The final item is the speech made by Grant at Labour Party annual conference in 1983, appealing against his expulsion by the National Executive Committee in February of the same year. The NEC had begun an 'enquiry' into the newspaper Militant, on the urging of the capitalist press and Tory ministers, who goaded Michael Foot, the Labour leader, with having 'extremists' in his party.
The NEC eventually decided to expel the five members of the Militant editorial board the day before a parliamentary by-election in Bermondsey, in South London. As a result of the preoccupation of the Party leadership with attacks on its own left-wing, and the campaign of the media to highlight the divisions in the Party, Labour lost what up to then had been a safe seat. This was an anticipation of the equally disastrous general election result later in the year.
All Five members of the editorial board, Ted Grant, Peter Taaffe, Lynn Walsh, Keith Dickinson and Clare Doyle, were given leave to appeal to the annual Party conference in October. When their appeal speeches were made, contrary to normal practice, the press and TV were excluded. As the transcript shows, there was considerable sympathy among the delegates, easily a majority, against the expulsion. But the big block union votes, controlled by a handful of trade union officials, carried the day for the right wing.
As the Militant argued at the time, the expulsion of the five became the prelude for a wide ranging witch-hunt in the Party and a large-scale shift of policies towards the right. Increasingly, the apparatus of officials has become tied down in keeping dossiers, organising enquiries, closing down Party branches and constituencies and expelling Marxists. Party rules have been modified several times, and even then, bent somewhat, to engineer expulsions.
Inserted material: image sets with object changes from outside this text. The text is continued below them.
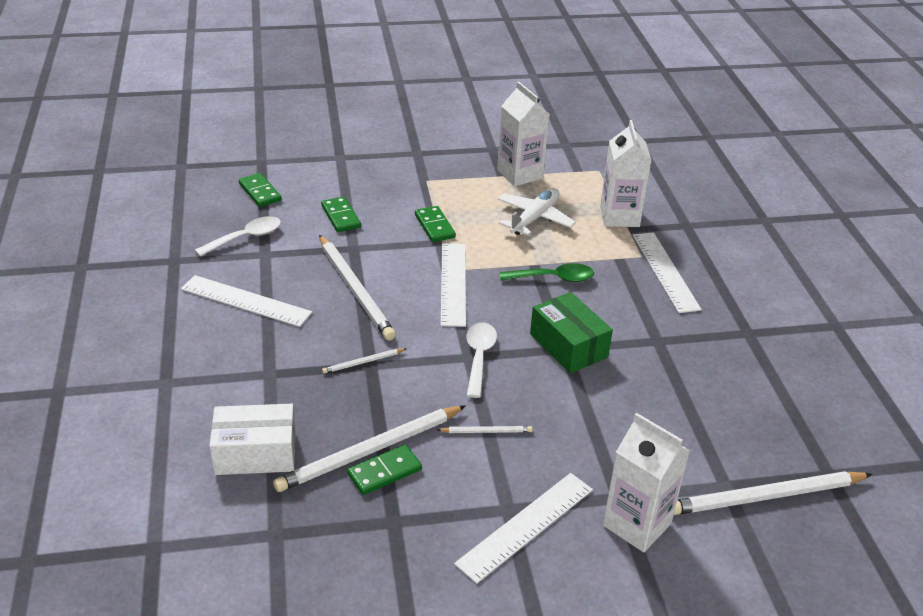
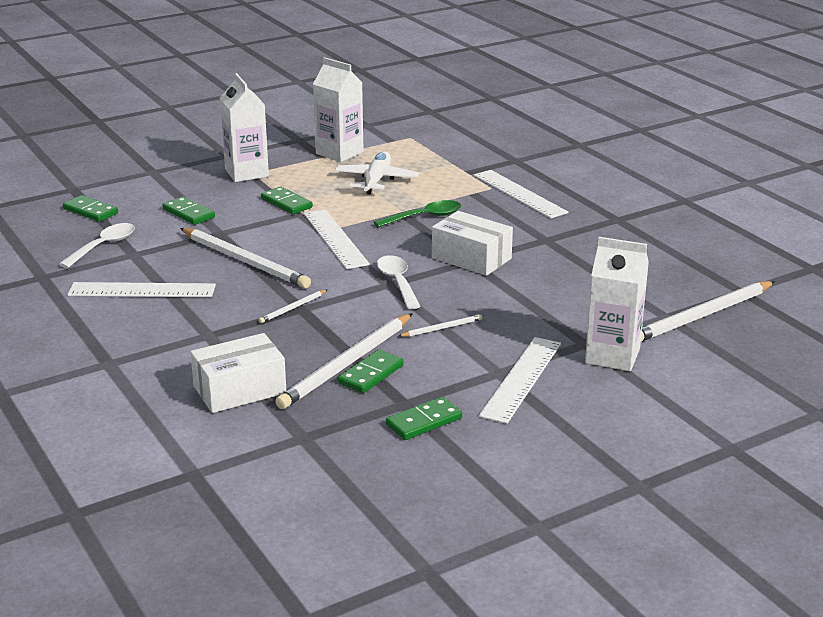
camera: 20 degrees left, 10 degrees down
(398, 552) = (424, 421): none -> green domino
(568, 345) = (471, 258): green box -> white box
(619, 216) = (452, 165): white carton -> white carton (246, 173)

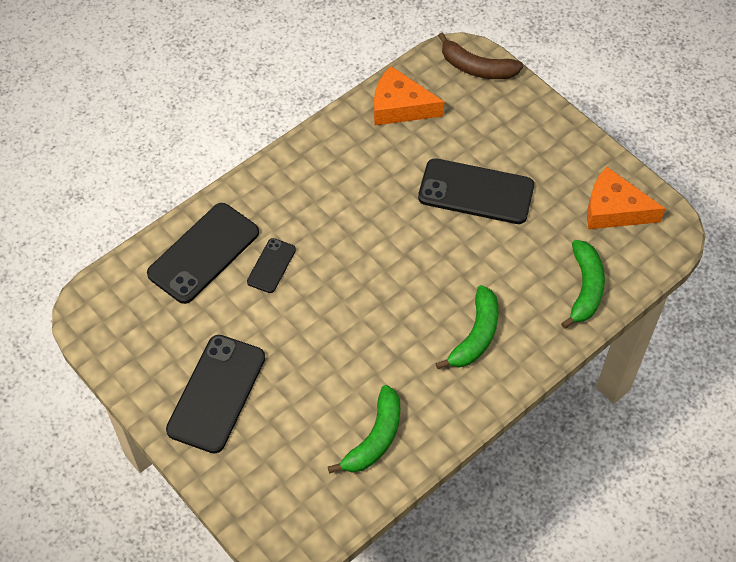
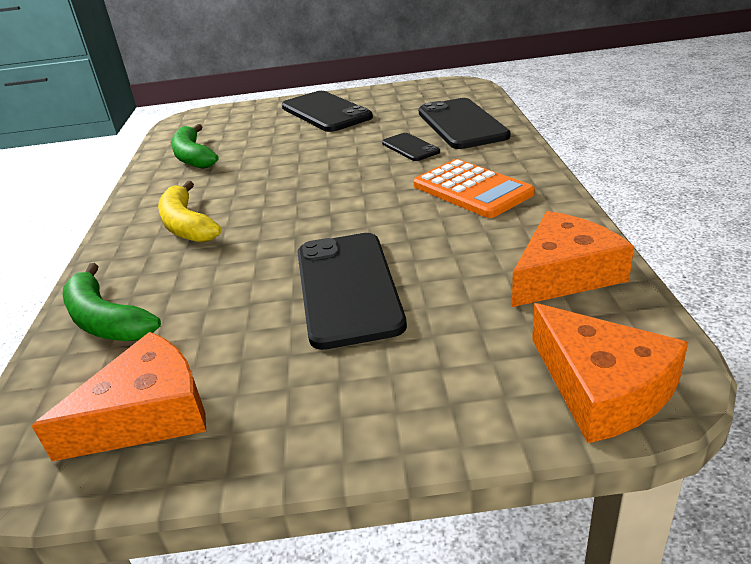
camera: 130 degrees right, 25 degrees down
(325, 189) = (472, 190): none -> orange calculator
(475, 335) = (187, 225): green banana -> yellow banana
(476, 67) = (602, 388): brown banana -> orange cheese
(476, 192) = (347, 288): black phone -> black phone turned 60 degrees counterclockwise

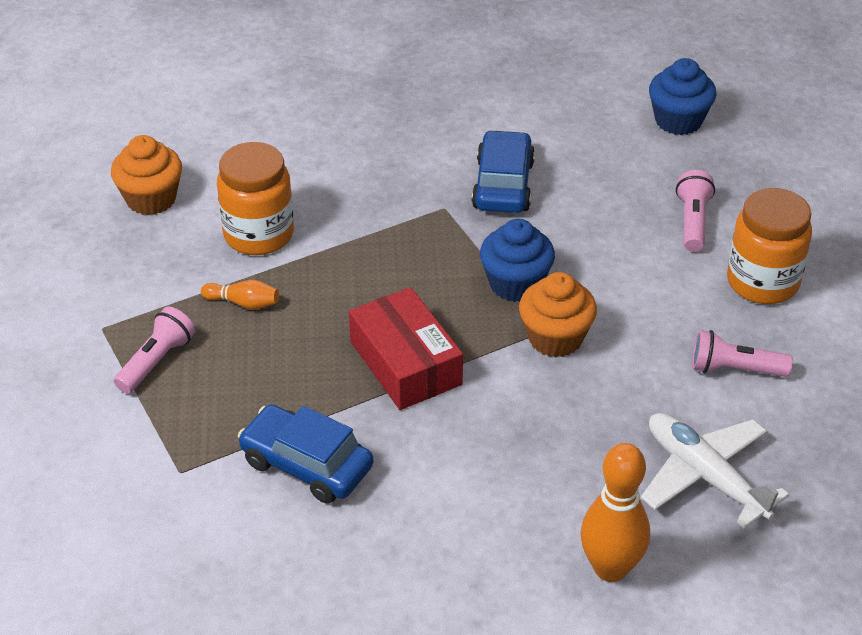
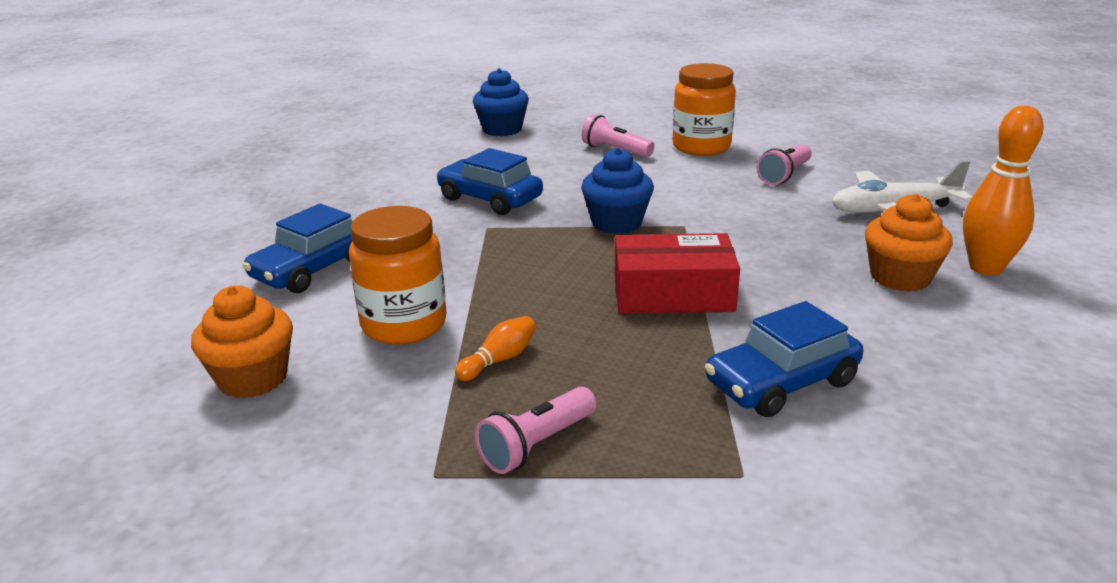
camera: 60 degrees left, 15 degrees down
(157, 361) = (536, 445): pink flashlight -> pink flashlight turned 105 degrees counterclockwise
(304, 148) = (312, 269): none -> blue car
(555, 338) = (697, 224): orange cupcake -> orange cupcake (900, 277)

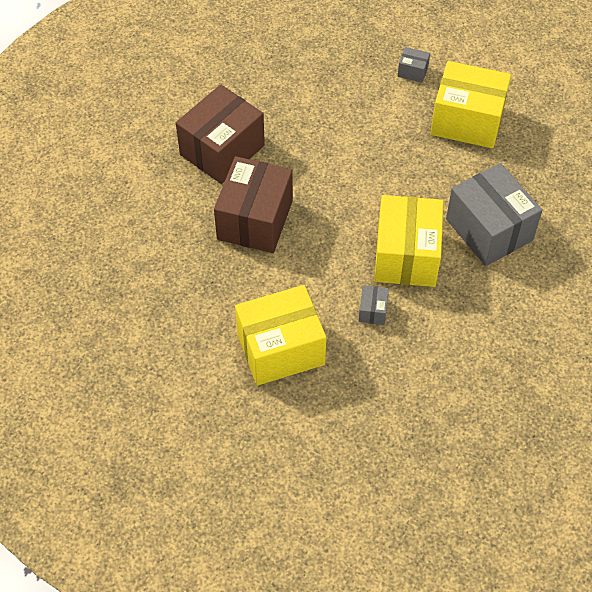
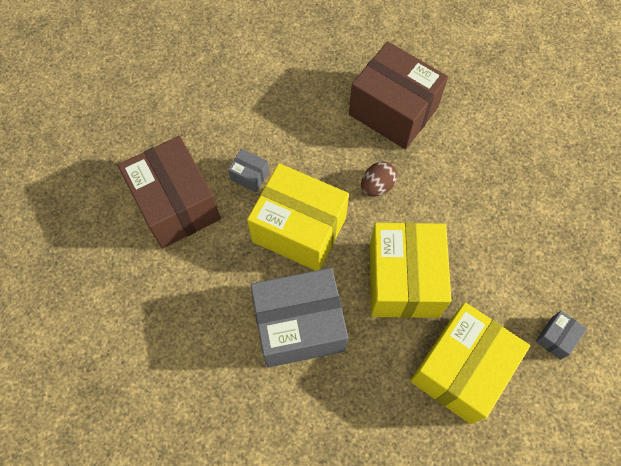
camera: 110 degrees right, 10 degrees up
(222, 150) = (490, 108): brown box -> brown box (176, 205)
(280, 349) = (243, 89): yellow box -> yellow box (403, 280)
(338, 212) = (377, 186): none -> brown egg

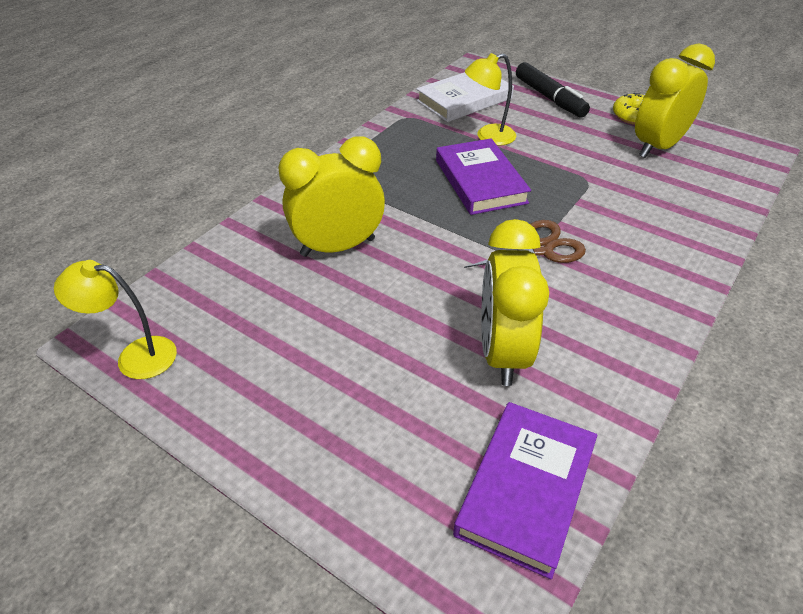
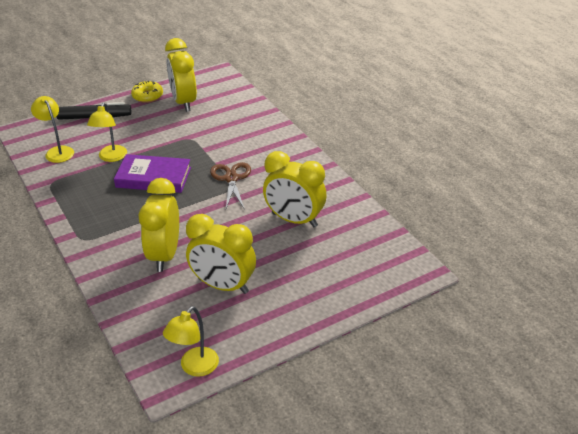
camera: 65 degrees left, 5 degrees down
(307, 325) = (223, 286): none -> yellow clock
(464, 100) = (57, 151): white book -> yellow lamp
(526, 489) = (374, 242): purple book -> none

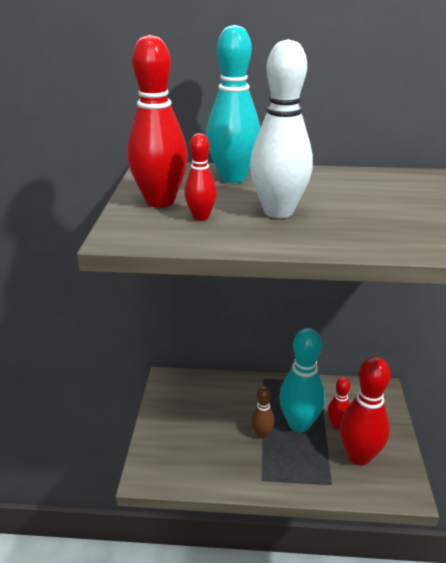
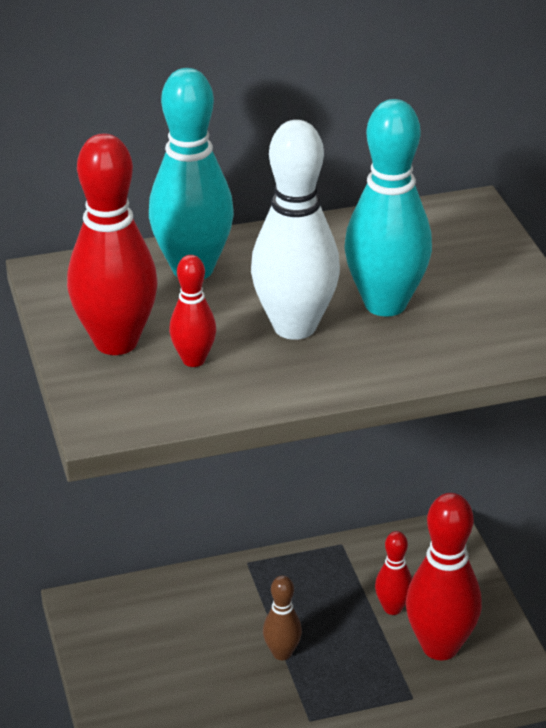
camera: 20 degrees left, 5 degrees up
(299, 424) = (334, 622): turquoise bowling pin -> turquoise bowling pin (385, 304)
But it is equally true, as Ted Grant said in his contribution, that those expelled will be back. Whatever may be the subjective wishes of this or that MP, union leader or Party official, there is no power on earth that can stop the growth of Marxist ideas inside the Labour Party.
In the development of a mass Marxist current, embracing thousands and hundreds of thousands of workers, an invaluable role will be played by discussion, education and the study of theory. The best and most class conscious activists must be armed with an understanding of the richness, the breadth and the development of socialist thought. This publication will play a central part in that because it is due to the work of Ted Grant, more than anyone else in the post-war period, that Marxist theory has been defended at the same time as being significantly deepened and extended.